One of the most famous manned High Altitude Balloon missions is that of Captain Joe Kittinger. On August 16, 1960, he made the ascent in Excelsior III to 102,800 feet. He was equipped with a pressurised suit and small stabilising parachute. He made his descent by simply stepping from the gondola and it took a mere 4 minutes and 36 seconds. In this jump Kittinger set world records for the highest parachute jump, the longest parachute drogue fall and the fastest speed by a human through the atmosphere, all of which still stand.
Right: Kittinger readies himself for a high-altitude jump, standing beside the Excelsior gondola.

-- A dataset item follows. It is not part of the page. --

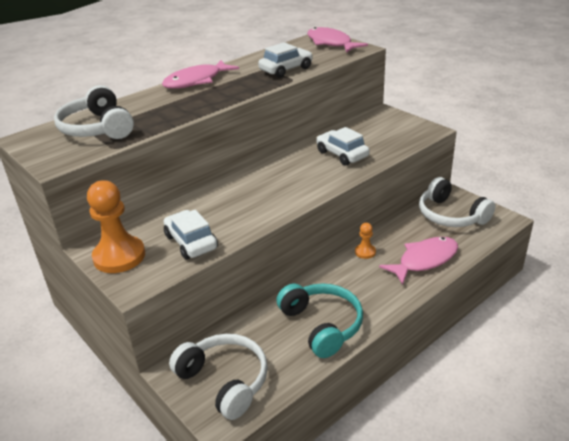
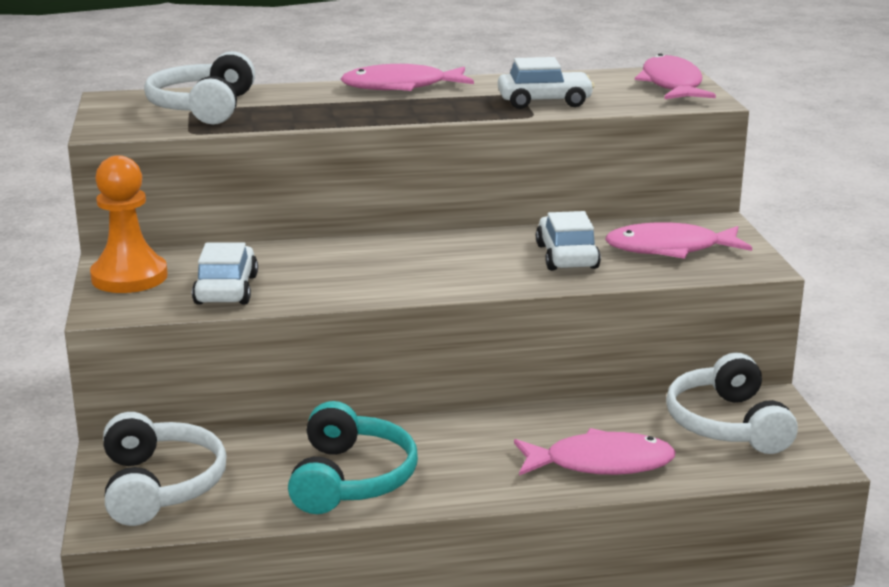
camera: 30 degrees right, 10 degrees down
(365, 252) = (524, 421): orange pawn -> none
(382, 133) = (669, 249): none -> pink fish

The sign at the lower edge of the gondola says: “This is the highest step in the world.” (© U.S. Air Force Museum)
Left: Joseph Kittinger’s high-altitude jump in 1960 (© U.S. Air Force Museum)
The Wright brothers did not launch their manned plane flight until 17 December 1903. So hot air ballooning existed over 120 years before aeroplanes!
Yorkshireman Robert Harrison is one of the leading men when it comes to High altitude ballooning, having received interest and recognition from NASA for his Icarus project. He currently holds the world record for the highest HAB flight at 22 miles and has launched 12 HABs since 2008.
The most common type of high altitude balloons are weather balloons.
Over the last decade, high altitude ballooning projects have become increasingly popular with amateur radio enthusiasts; it is a relatively low budget hobby with outstanding results.